APANHA A FLOR!
É agora, Maria! Não hesites...
Esta é a tua oportunidade de apanhar a
flor. A flor que idealizaste para ti, que sempre trouxeste cingida ao coração,
que levemente tocaste algumas vezes, sem coragem de a apanhar, para fazeres
dessa posse o sentido da tua vida.
É agora, Maria! Não hesites...
Olha para trás e vê as pétalas secas e
murchas que viçosas caíram da flor. Eras tão nova, tão cheia de sonhos, tão
cheia de certezas para teres a flor segura nas tuas mãos e, no entanto, sempre
te resignaste a um destino que foste consentindo. Merecias melhor, Maria, tu
bem o sabes, mas só de ti te podes queixar, por teres trilhado um caminho que
não foi feito para os teus pés.
É agora, Maria! Não hesites...
Rasgaste projectos, queimaste ideias e
apagaste sonhos para dares vida a outro. Deste tanto de ti para receberes tão
pouco, e ainda ficaste em dívida porque tudo o que davas nada valia. Desististe
de ti para que outro pudesse ser... desinteressado de ti. Esvaziaste o teu ser
para que outro pudesse ser inteiro. Passaste fome de viver para seres alimento
da vida de outro que não te soube viver.
É agora, Maria!

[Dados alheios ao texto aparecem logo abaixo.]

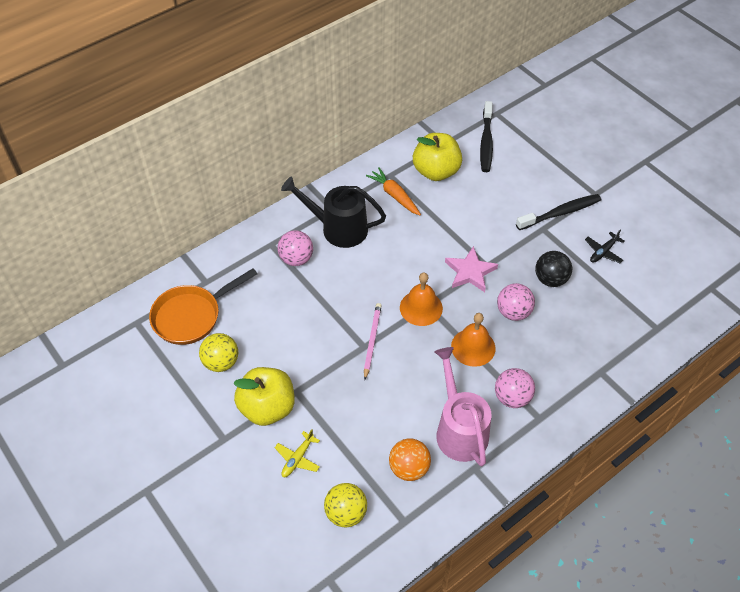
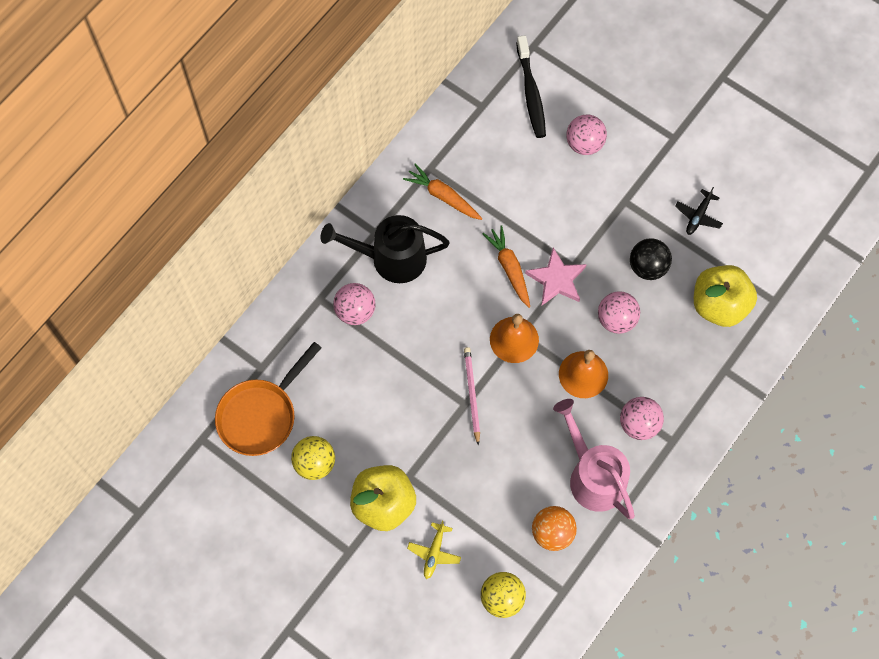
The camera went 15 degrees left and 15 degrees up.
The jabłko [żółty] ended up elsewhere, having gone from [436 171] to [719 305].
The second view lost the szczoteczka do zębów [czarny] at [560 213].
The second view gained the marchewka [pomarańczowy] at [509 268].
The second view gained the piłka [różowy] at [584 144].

Não hesites...
Lembra-te daquela vez em que descobriste
que tudo na vida se conjurava contra ti. Com enganos tentavas iludir-te, com
ilusões tentavas enganar a vida, mas era esta e o outro que te enganavam com
flores de plástico. E mesmo assim tu ficaste à espera da hora que nesse momento
inventaste.
É agora, Maria! Não hesites...
Adiaste a tua flor para que os teus
filhos fossem flores. Durante longos anos fizeste da tua vida a vida deles para
que eles pudessem vir a colher a flor que te faltava. E ela estava tão perto,
mesmo ao alcance da mão; bastava um gesto, um corte... Mas permaneceste quieta,
na esperança da flor que tardava.
É agora, Maria! Não hesites...
E assim ficaste a olhar a flor! Olhavas
para ela e dela ficavas seduzida. Olhavas para ela e imaginavas tê-la na tua
mão, aberta às carícias dos teus dedos, aos beijos dos teus lábios, ao
aconchego do teu coração. Olhavas para ela e fazias da tua dor a glória dos
vencidos.
É agora, Maria! Não hesites...
Esquece os anos que te começam a pesar,
esquece os cabelos brancos que te começam a despontar, esquece as rugas que te
começam a desenhar. Olha para dentro de ti, procura a flor que escondeste de ti
própria, essa flor cuja beleza é sempre a mesma porque para ela o tempo não
existe. Sai de ti, olha a vida cá fora e descobrirás que a flor que te espera
pode muito bem ter todo o tempo do mundo que deixaste para trás.
É agora, Maria! Não hesites, apanha a
flor!
Ganha coragem! Abre a janela e solta a
dor que te sufoca, desce à rua e despe a roupa que te não pertence, grita bem
alto à multidão «SOU EU...» __ e segue
em frente, corre, corre, voa, voa, e verás que a vida é ainda uma flor a abrir.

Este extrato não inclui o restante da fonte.